- Date: 25 April – 1 May 2016
- Edition: 2nd
- Category: World Tour 250
- Draw: 28S / 16D
- Prize money: €426,530
- Surface: Clay / outdoor
- Location: Istanbul, Turkey
- Venue: Koza World of Sports Arena

Champions

Singles
- Diego Schwartzman

Doubles
- Flavio Cipolla / Dudi Sela
| Istanbul Open |

= 2016 Istanbul Open =

The 2016 Istanbul Open (also known as the TEB BNP Paribas Istanbul Open for sponsorship purposes) was a men's tennis tournament played on outdoor clay courts. It was the second edition of the Istanbul Open, and an ATP World Tour 250 event. It took place at the Koza World of Sports Arena in Istanbul, Turkey, from 25 April until 1 May 2016. Unseeded Diego Schwartzman won the singles title.

==Finals==

===Singles===

ARG Diego Schwartzman defeated BUL Grigor Dimitrov, 6–7^{(5–7)}, 7–6^{(7–4)}, 6–0
- It was Schwartzman's only singles title of the year and the first of his career.

===Doubles===

ITA Flavio Cipolla / ISR Dudi Sela defeated ARG Andrés Molteni / ARG Diego Schwartzman, 6–3, 5–7, [10–7]

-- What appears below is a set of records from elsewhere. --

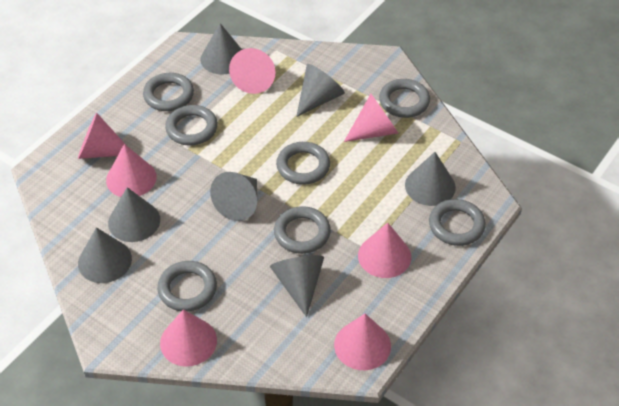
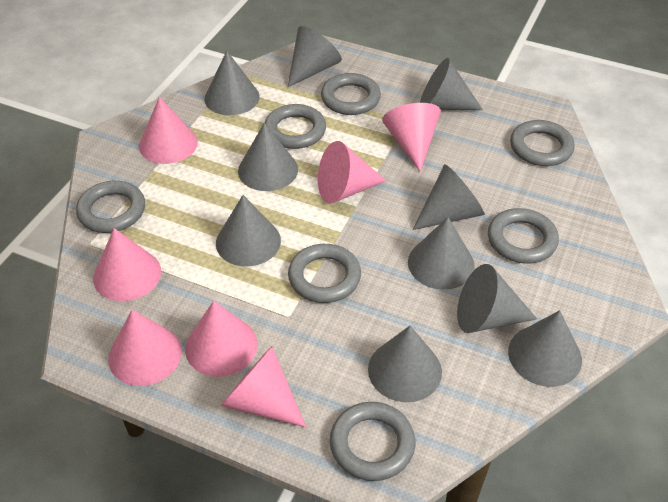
grey cone: 7 -> 10

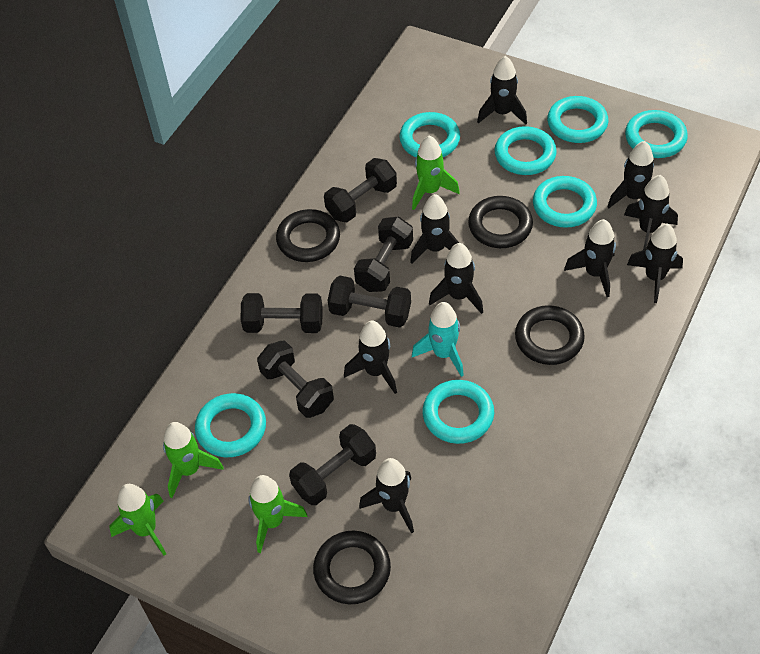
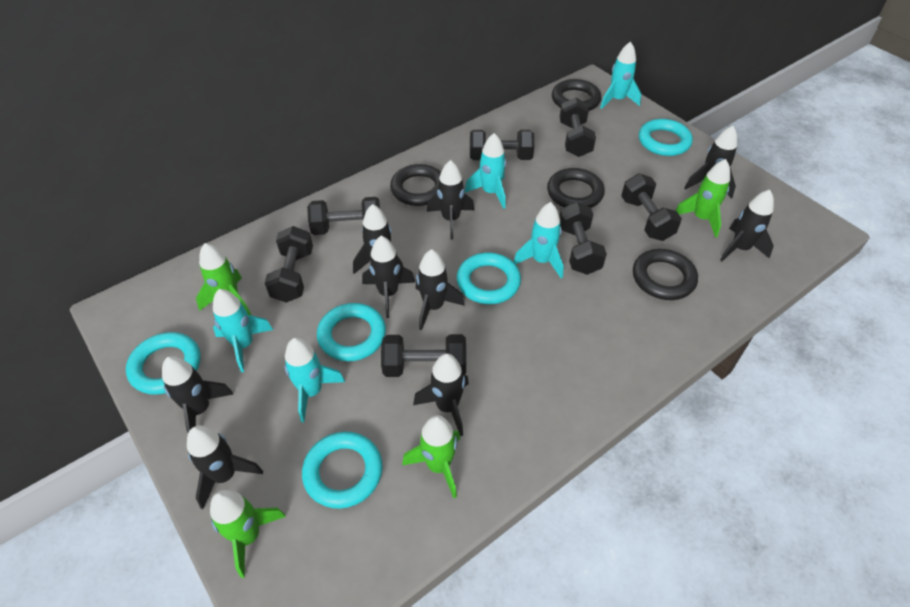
black dumbbell: 6 -> 7
turquoise ring: 7 -> 5
turquoise rocket: 1 -> 5

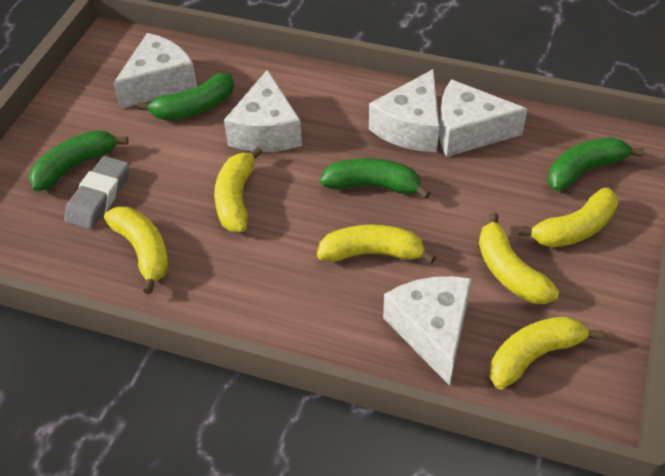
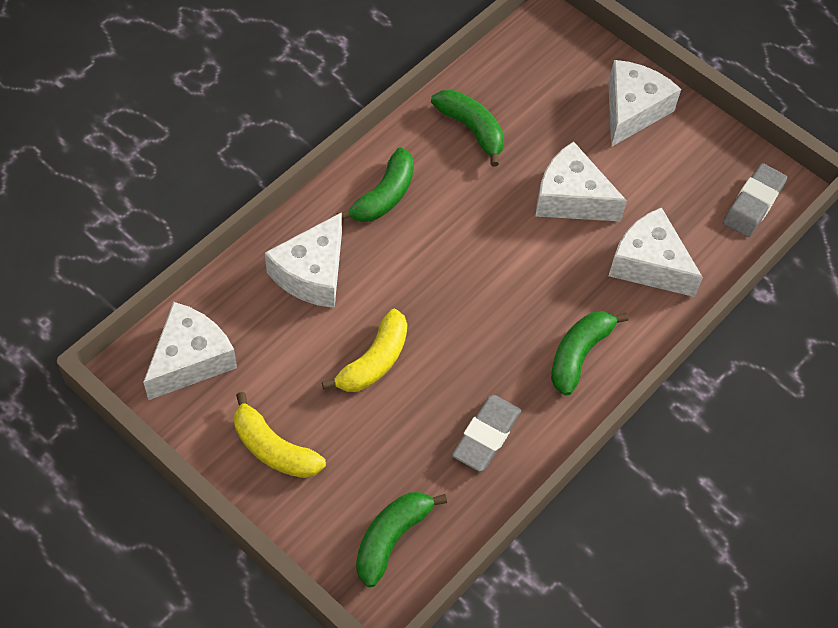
grey eraser: 1 -> 2
yellow banana: 6 -> 2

==Singles main draw entrants==

===Seeds===

| Country | Player | Rank^{1} | Seed |
|---|---|---|---|
| AUS | Bernard Tomic | 21 | 1 |
| BUL | Grigor Dimitrov | 28 | 2 |
| CRO | Ivo Karlović | 29 | 3 |
| ARG | Federico Delbonis | 40 | 4 |
| ESP | Marcel Granollers | 50 | 5 |
| CZE | Jiří Veselý | 53 | 6 |
| RUS | Teymuraz Gabashvili | 54 | 7 |
| ESP | Albert Ramos-Viñolas | 55 | 8 |

- Rankings are as of April 18, 2016.

===Other entrants===
The following players received wildcards into the main draw:
- TUR Marsel İlhan
- TUR Cem İlkel
- RUS Karen Khachanov

The following players received entry via the qualifying draw:
- ARG Carlos Berlocq
- ARG Renzo Olivo
- RUS Andrey Rublev
- ROU Adrian Ungur

The following player received entry as a lucky loser:
- ARG Máximo González

===Withdrawals===
- Before the tournament
- ARG Juan Mónaco → replaced by SRB Filip Krajinović
- FRA Lucas Pouille → replaced by ARG Máximo González
- USA Rajeev Ram → replaced by ARG Facundo Bagnis

==Doubles main draw entrants==

===Seeds===

| Country | Player | Country | Player | Rank^{1} | Seed |
|---|---|---|---|---|---|
| GBR | Dominic Inglot | SWE | Robert Lindstedt | 59 | 1 |
| USA | Nicholas Monroe | CRO | Mate Pavić | 88 | 2 |
| ARG | Guillermo Durán | ARG | Máximo González | 103 | 3 |
| NED | Wesley Koolhof | NED | Matwé Middelkoop | 114 | 4 |

- Rankings are as of April 18, 2016.

===Other entrants===
The following pairs received wildcards into the doubles main draw:
- TUR Tuna Altuna / CRO Dino Marcan
- TUR Cem İlkel / AUS Bernard Tomic

===Withdrawals===
- During the tournament
- SWE Robert Lindstedt (abdominal injury)
- FRA Adrian Mannarino (hip injury)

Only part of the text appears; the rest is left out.